In the winter of 2007, Aitken’s Sleepwalkers was presented at the Museum of Modern Art in New York. The project includes the actors Donald Sutherland and Tilda Swinton, musicians Seu Jorge and Cat Power. Five interlocking vignettes shown through eight projections were displayed upon the exterior walls of the museum so as to be visible from the street. In 2008, Aitken produced another large scale outdoor film installation, titled Migration for the 55th Carnegie International show titled “Life on Mars” in Pittsburgh, PA. The work features wild animals of North America, curiously inhabiting, empty and desolate hotel rooms filmed across America. He also produced a collection of photographs, 99 Cent Dreams, which captures “moments between interaction” to create a 21st century nomadic travelogue.
In October 2009, Aitken’s Sonic Pavilion opened to the public. The pavilion is located in the forested hills of Brazil, at INHOTIM a new cultural foundation. The Sonic Pavilion provides a communal space to listen to the sounds of the earth as they are recorded through highly sensitive microphones buried close to a mile deep into the ground and carried back into the pavilion through a number of speakers. The sound heard inside the pavilion is the amplified sound of the moving interior of the earth.
Continuing his work in innovative outdoor projects, Aitken presented his latest large-scale film and architecture installation, Frontier, on the Tiber river’s Isola Tiberina in the heart of Rome in November of 2009. His immersive installation and performance titled Black Mirror was presented in Athens and Hydra, Greece in 2011.

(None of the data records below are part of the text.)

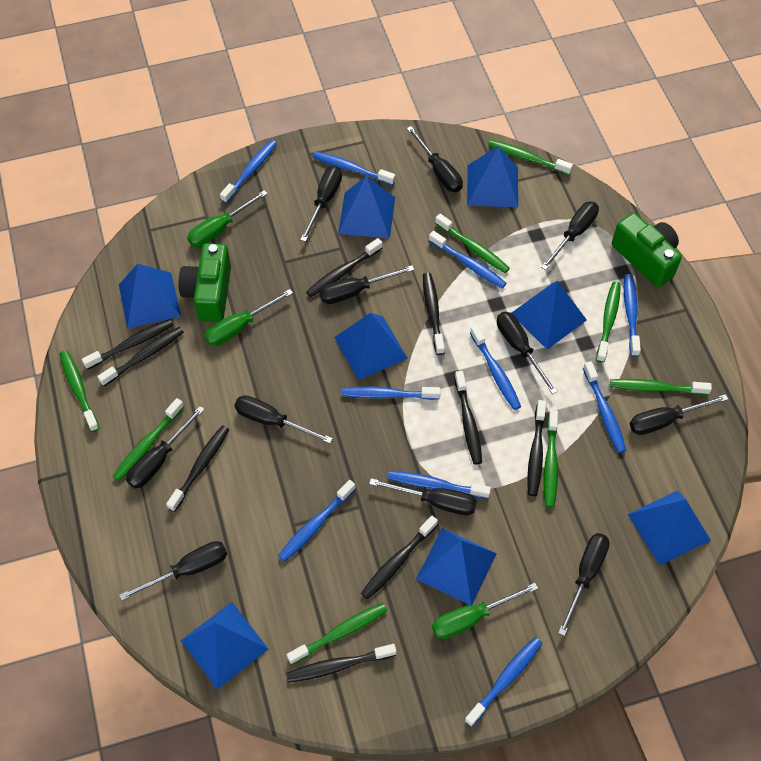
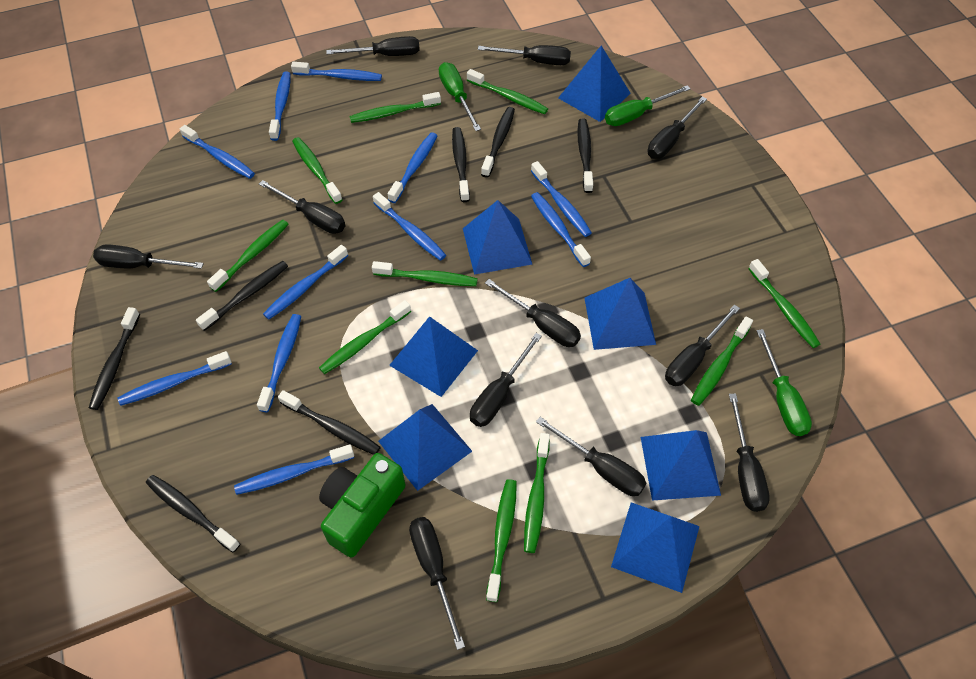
black toothbrush: 9 -> 7
blue pyramid: 8 -> 7
blue toothbrush: 10 -> 11
green camera: 2 -> 1
green toothbrush: 8 -> 10

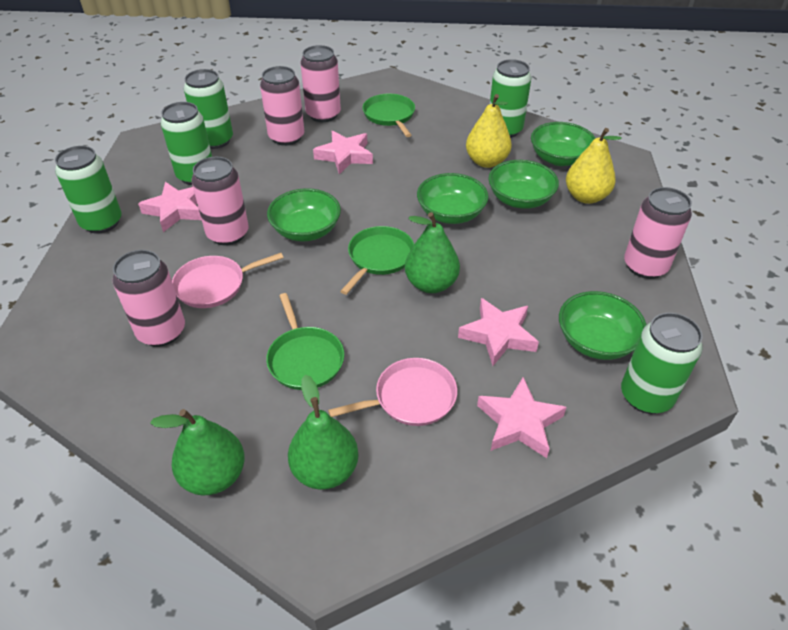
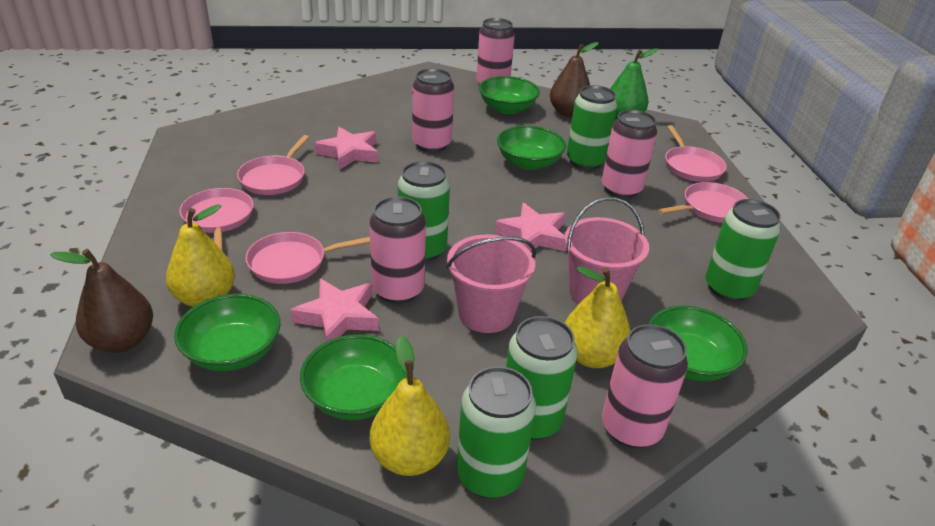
brown pear: 0 -> 2
green pan: 3 -> 0
green pear: 3 -> 1
pink bucket: 0 -> 2
pink pan: 2 -> 5
pink star: 4 -> 3
yellow pear: 2 -> 3

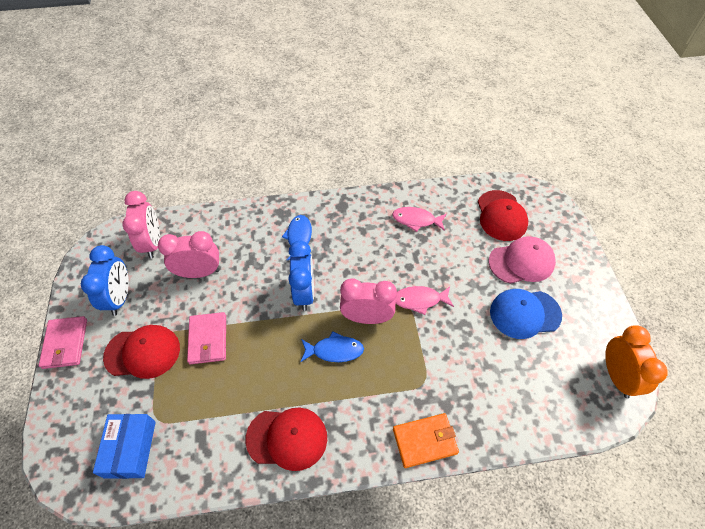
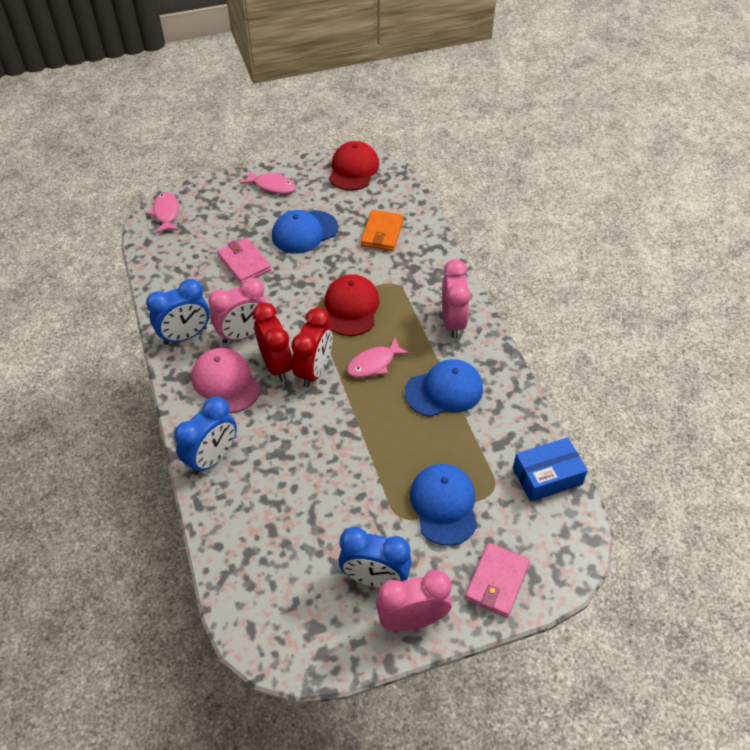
blue cap: 1 -> 3
blue clock: 2 -> 3
blue fish: 2 -> 0
orange clock: 1 -> 0
pink fish: 2 -> 3
red cap: 3 -> 2
red clock: 0 -> 2

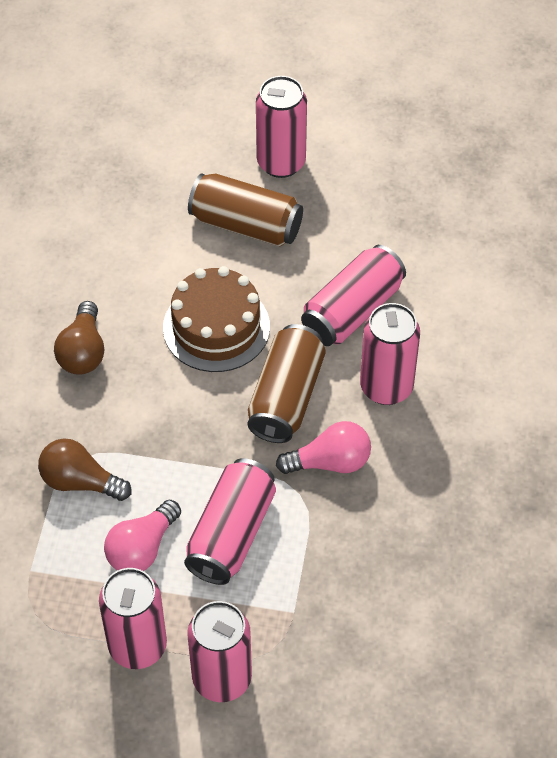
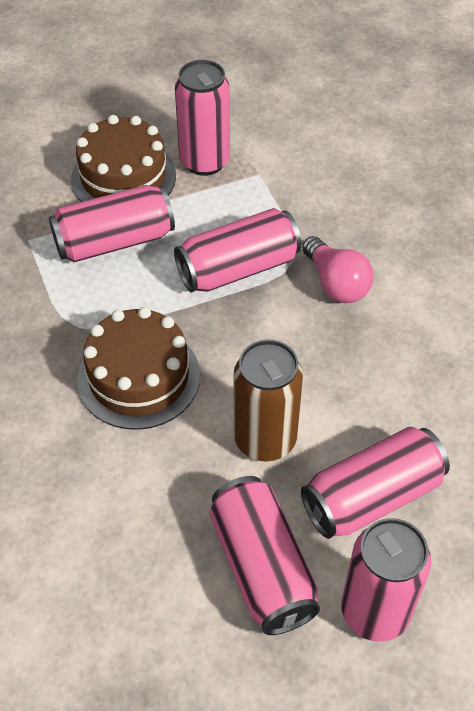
brown cake: 1 -> 2
brown can: 2 -> 1
brown light bulb: 2 -> 0
pink light bulb: 2 -> 1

In March 2012, he unveiled SONG 1 for the Hirshhorn Museum and Sculpture Garden. Aitken illuminated the entire façade of the Hirshhorn’s iconic building, transforming it with seamlessly projected moving images and an urban soundscape. Using eleven high-definition video projectors, Aitken seamlessly blended imagery to envelop the Museum’s exterior, creating a work that redefines cinematic space.